Better To Be A Man Or A Woman?

Reasons why it's better to be a man:

# Phone conversations are over in 30 seconds flat.

# You know stuff about tanks.

# A five day vacation requires only one suitcase.

# Monday Night Football.

# Your bathroom lines are 80% shorter.

# You can open all your own jars.

# Old friends don't annoy you if you've lost or gained weight.

# Dry cleaners and haircutters don't rob you blind.

# When clicking through the channel, you don't have to stall on every shot of someone crying.

# A beer gut does not make you invisible to the opposite sex.

# Guys in hockey masks don't attack you.

# You don't have to lug a bag of useful stuff around everywhere you go.

# You can go to the bathroom without a support group.

# Your last name stays put.

# You can leave a hotel bed unmade.

# When your work is criticized, you don't have to panic that everyone secretly hates you.

# You can kill your own food.

# The garage is all yours.

# You get extra credit for the slightest act of thoughtfulness.

# You see the humor in Terms of Endearment.

# You never have to clean the toilet.

# You can be showered and ready in 10 minutes.

# Wedding plans take care of themselves.

# If someone forgets to invite you to something, he or she can still be your friend.

# Your underwear is $10 for a three pack.

# None of your co-workers have the power to make you cry.

# You don't have to shave below your neck.

# If you're 34 and single nobody notices.

# Everything on your face stays its original color.

# Chocolate is just another snack.

# You can be president.

# Flowers fix everything.

# You never have to worry about other people's feelings.

# You can wear a white shirt to a water park.

# Three pair of shoes are more than enough.

# You can eat a banana in a hardware store.

# You can say anything and not worry about what people think.

# Michael Bolton doesn't live in your universe.

# You can whip your shirt off on a hot day.

# You don't have to clean your apartment if the meter reader is coming by.

# Car mechanics tell you the truth.

# You don't care if no-one notices your new haircut.

# You can watch a game in silence with your buddy for hours without even thinking: He must be mad at me.

# You never misconstrue innocuous statements to mean your lover is about to leave you.

# You get to jump up and slap stuff.

# One mood, all the time.

# You can admire Clint Eastwood without starving yourself to look like him.
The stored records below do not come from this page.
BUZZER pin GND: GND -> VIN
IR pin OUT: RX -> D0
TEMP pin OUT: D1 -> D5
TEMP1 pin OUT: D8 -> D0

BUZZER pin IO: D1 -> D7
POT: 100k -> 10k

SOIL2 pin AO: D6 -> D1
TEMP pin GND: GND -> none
# You know at least 20 ways to open a beer bottle.

# Same work....more pay.

# Gray hair and wrinkles add character.

# You don't care if someone is talking about you behind your back.

# You don't mooch off others' desserts.

# The remote is yours and yours alone.

# People never glance at your chest when you're talking to them.
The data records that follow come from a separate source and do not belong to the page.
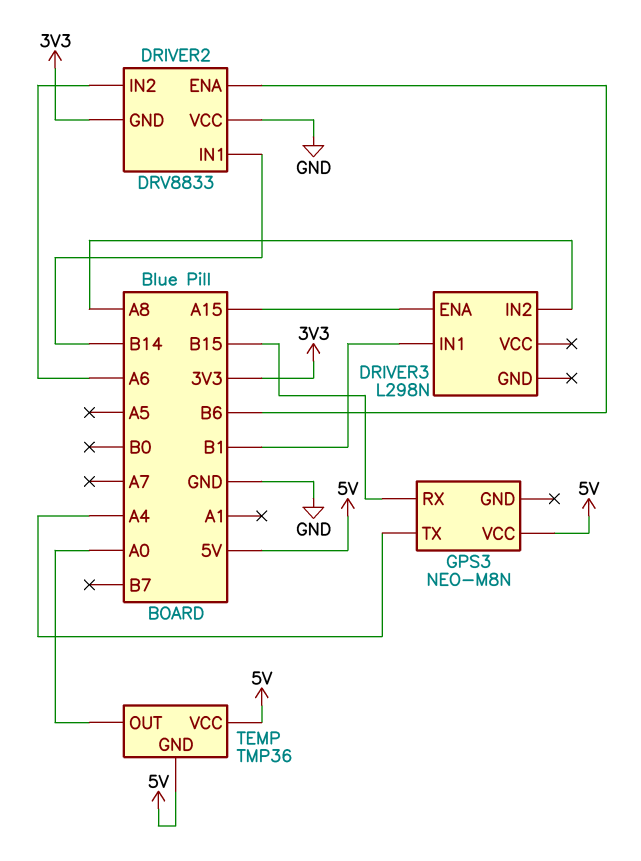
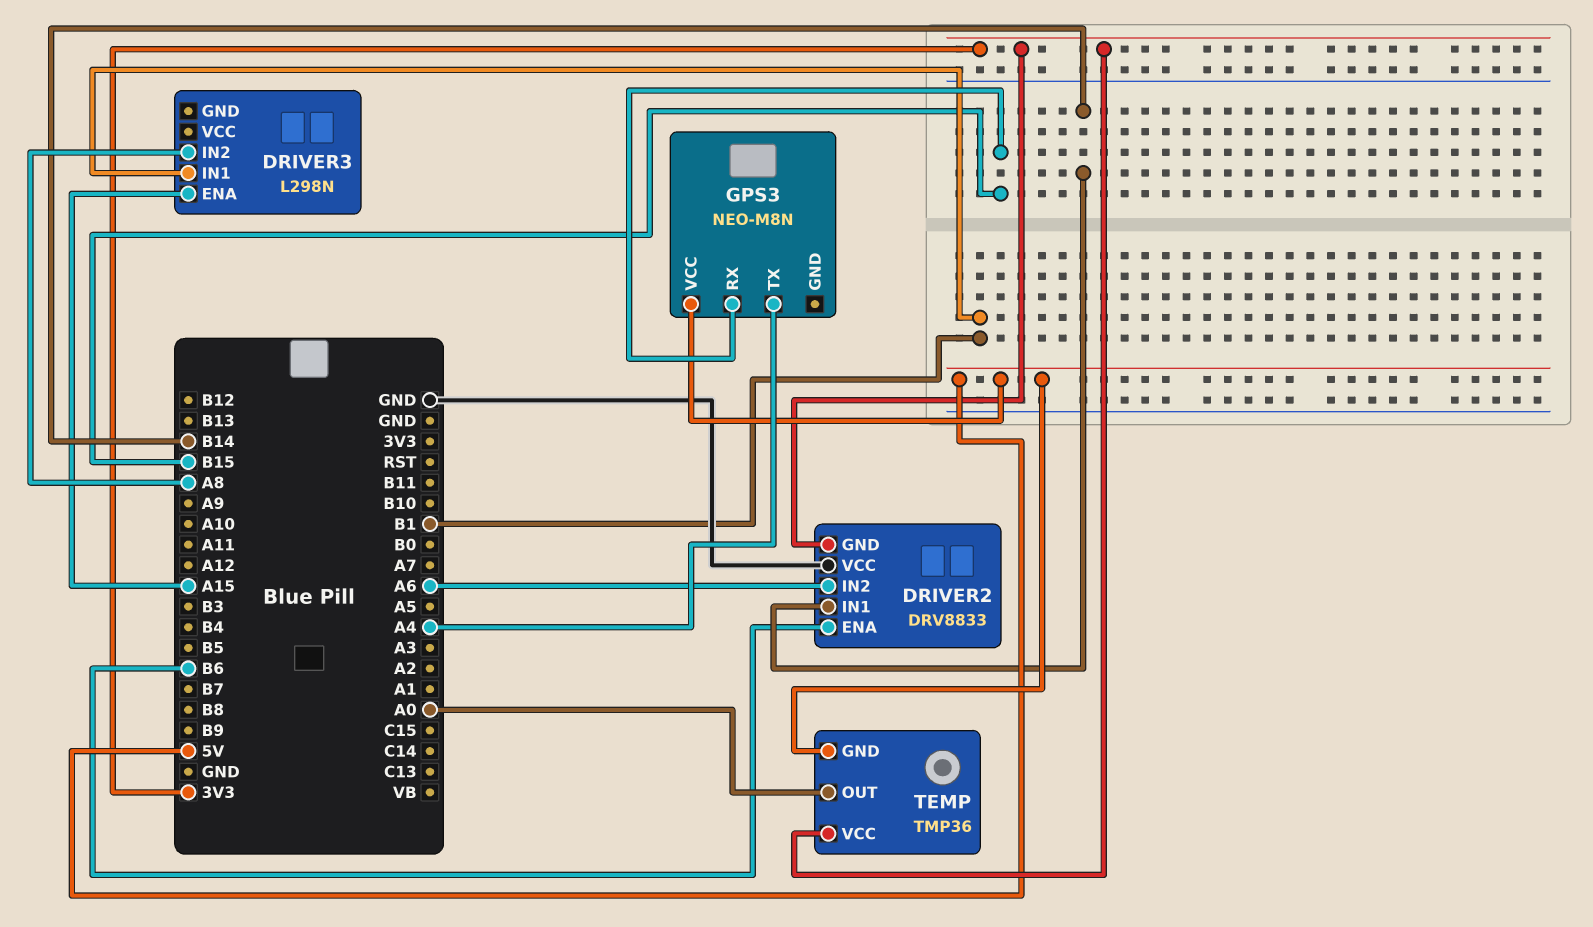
TEMP pin VCC: 5V -> 3V3

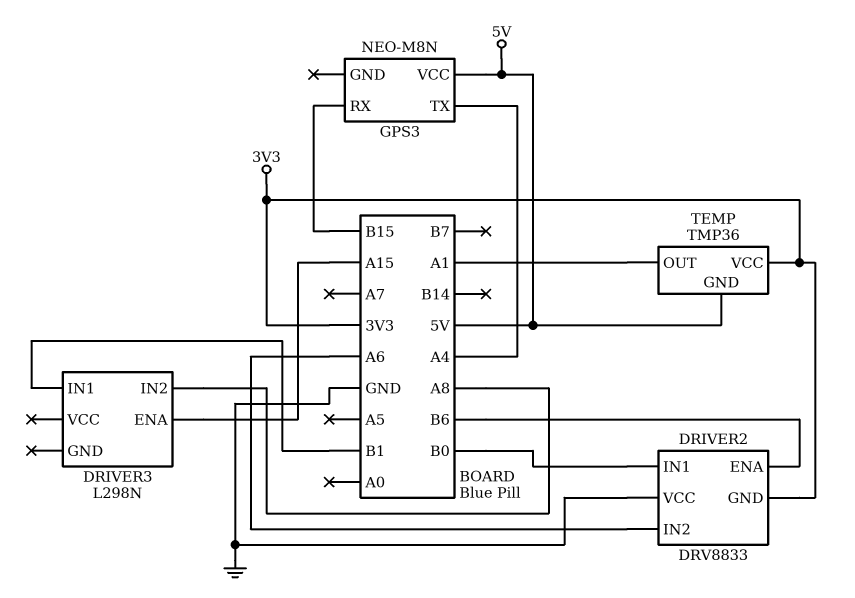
DRIVER2 pin IN1: B14 -> B0
TEMP pin OUT: A0 -> A1

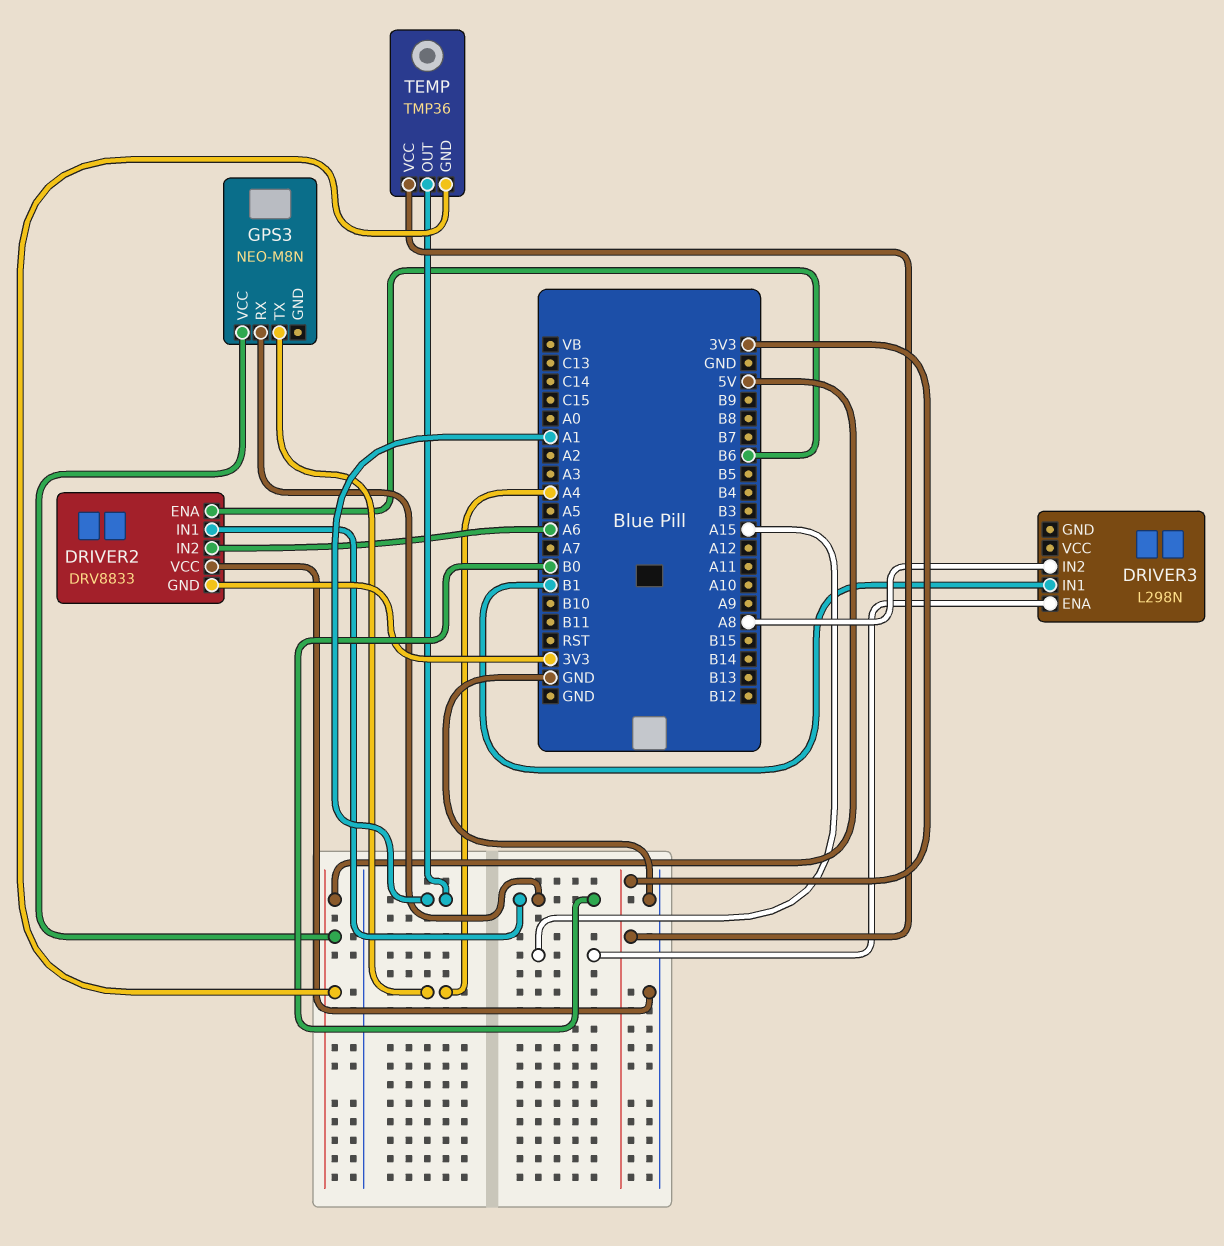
GPS3 pin RX: B15 -> B0

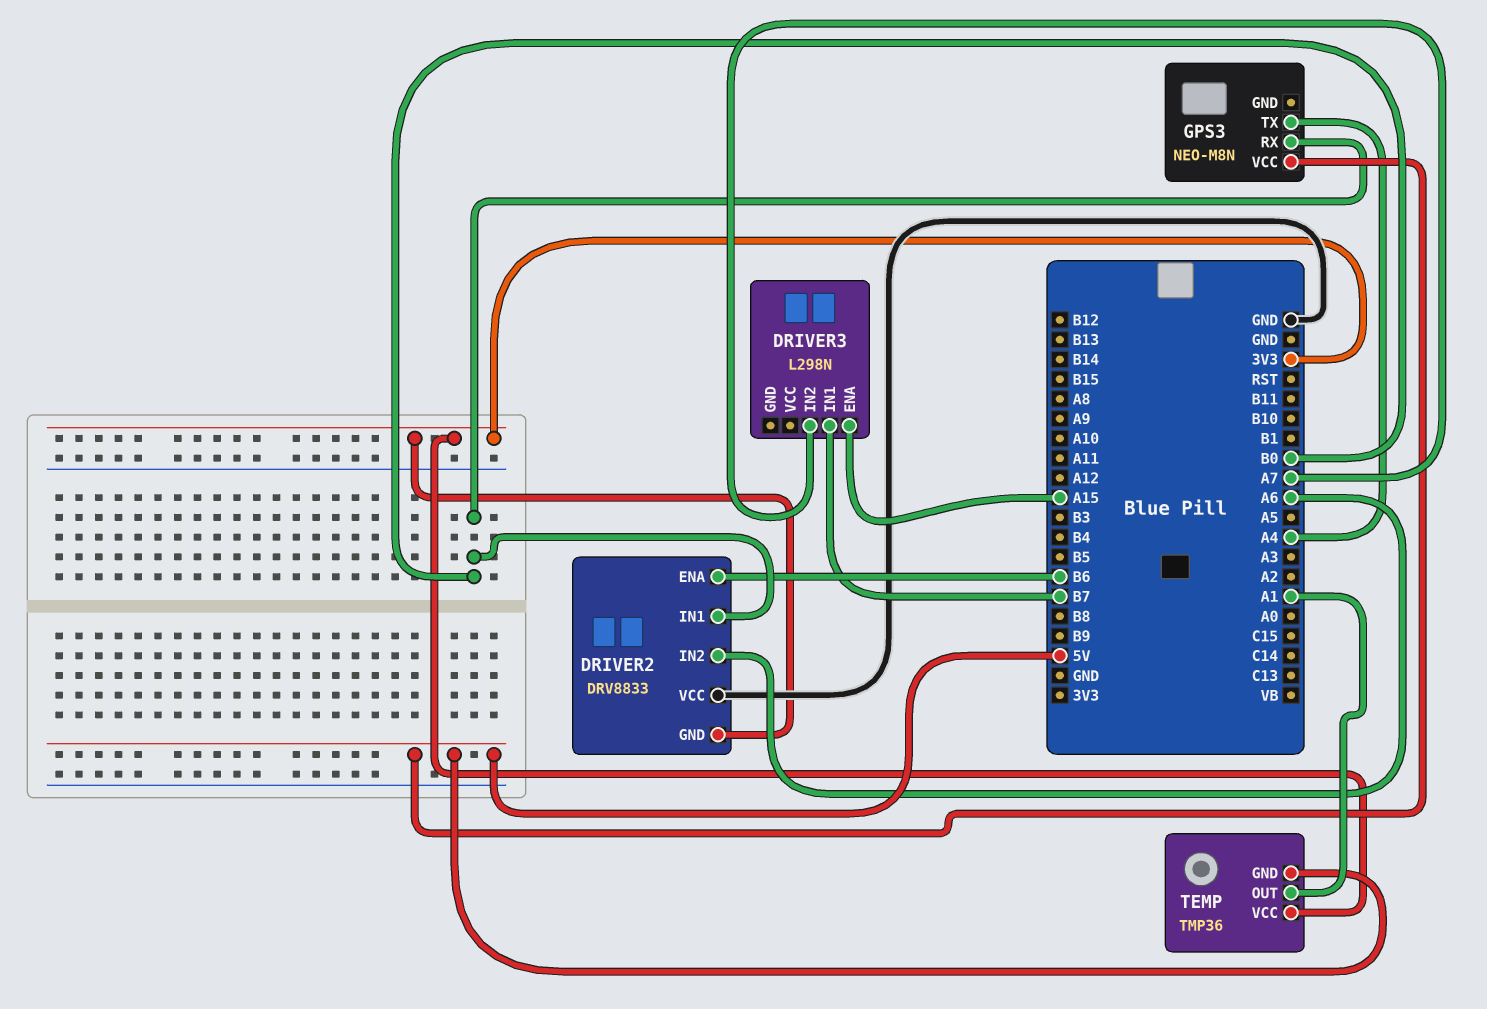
DRIVER3 pin IN1: B1 -> B7
DRIVER3 pin IN2: A8 -> A7

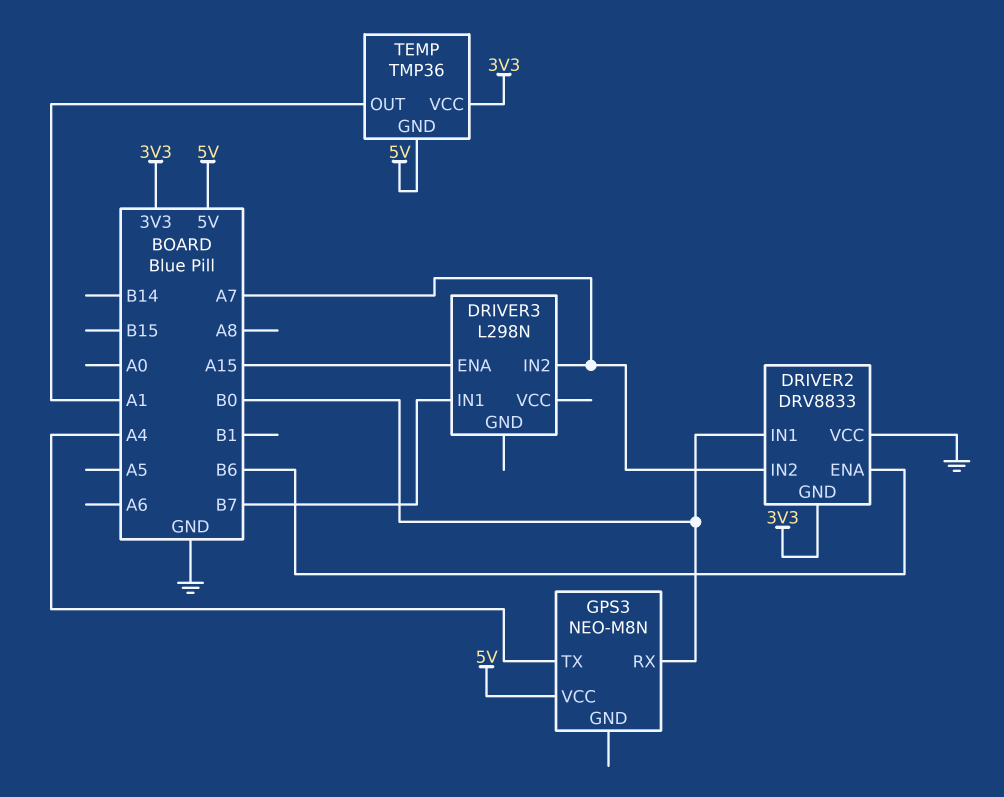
DRIVER2 pin IN2: A6 -> A7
# You can drop by to see a friend without bringing a little gift.

# You have a normal and healthy relationship with your mother.
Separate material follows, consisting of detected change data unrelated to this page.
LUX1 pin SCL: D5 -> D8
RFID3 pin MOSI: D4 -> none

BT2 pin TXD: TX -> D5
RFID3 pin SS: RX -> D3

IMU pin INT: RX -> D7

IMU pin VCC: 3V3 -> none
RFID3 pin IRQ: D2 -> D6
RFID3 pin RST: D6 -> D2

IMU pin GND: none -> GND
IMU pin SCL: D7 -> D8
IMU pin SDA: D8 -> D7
# You needn't pretend you're "freshening up" to go to the bathroom.

# If you don't call your buddy when you say you will, he won't tell your friends you've changed.

# Someday you'll be a dirty old man.

# If another guy shows up at the party in the same outfit, you might become lifelong buddies.

# Princess Di's death was almost just another obituary.

# If something mechanical didn't work, you can bash it with a hammer and throw it across the room.

# New shoes don't cut, blister, or mangle your feet.

# You don't have to remember everyone's birthdays and anniversaries.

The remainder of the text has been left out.